Don’t Forget G.S. 105-358
Remember that the taxpayer’s instructions can control only the selection of the particular tax year to which a payment is applied, not the order of payment within in that particular year. G.S. 105-358(b) controls the latter process.
For example, assume Wanda Wolfpack owes $600 in delinquent taxes and interest for 2013 and $500 in delinquent taxes and interest for 2014. She sends a check for $300 with a note that says the payment is for “2014 principal taxes.” Although the tax office would prefer to apply the payment to the oldest taxes first, Wanda’s instructions should control and the payment should be applied to 2014 taxes.
But Wanda does not get to choose to pay principal taxes before interest. G.S. 105-358(b) requires that this partial payment first be applied to 2014 interest, with any remainder applied to 2014 principal taxes.

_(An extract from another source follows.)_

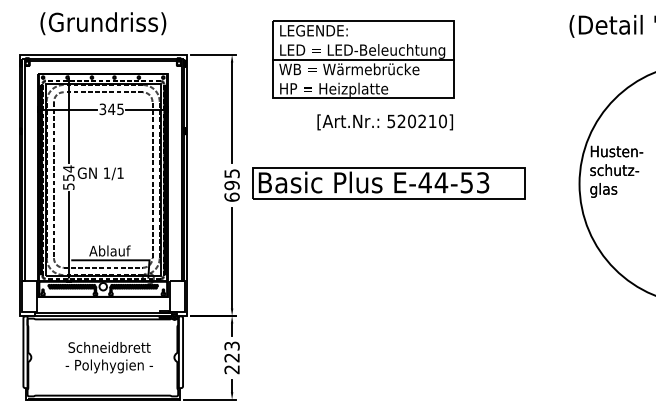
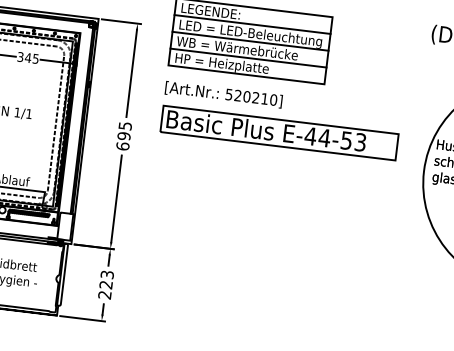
line: (362, 40) -> (251, 24), added
line: (362, 78) -> (247, 57), added
text: (384, 122) -> (223, 94), moved
part: (388, 183) -> (278, 133), moved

Sometimes a tax office gets a payment and doesn’t even know to which property, much less which tax year, it should be applied. Tax offices should treat these situations similar to those above. If the taxpayer identifies a specific property explicitly or implicitly, then the payment should be applied to that property. If the taxpayer doesn’t identify any specific property, the tax office can choose to apply the payment to any property owned by the taxpayer—likely the property with the oldest delinquent taxes.
What if the party that provides payment does not own any property? Then the tax office is really on its own. Ideally the tax office should contact the paying party and get some guidance. If that fails, sending the check back to the paying party might be the only option.
Mistakes & Taxpayer Complaints
Here’s a common scenario: Billy Blue Devil owns multiple properties in Carolina County. He mails a tax payment with no instructions. The tax office applies the payment to the property owned by Billy that has the oldest delinquent taxes. Three weeks later Billy decides he really wanted the payment applied to another of his properties. Should the tax office move the payment?
No. Moving a tax payment from one property to another is the equivalent of a tax refund on the original property. Tax refunds are permitted under G.S. 105-381 only in cases of illegal taxes or clerical error by the tax office. Billy’s taxes clearly weren’t illegal. And the decision by the tax office to apply the payment to one of Billy’s properties was not a clerical error. It may have been an error on Billy’s part when he forgot to send instructions as to how he wanted his tax payment applied, but an error by the taxpayer doesn’t justify a refund under G.S. 105-381.
A refund and shifting of the tax payment would be justified if Billy instructed the tax office to apply the payment to Parcel A and the tax office mistakenly applied it to Parcel B. But if the only mistake involved was a mistake by the taxpayer, the tax office should not shift a tax payment from one parcel to another.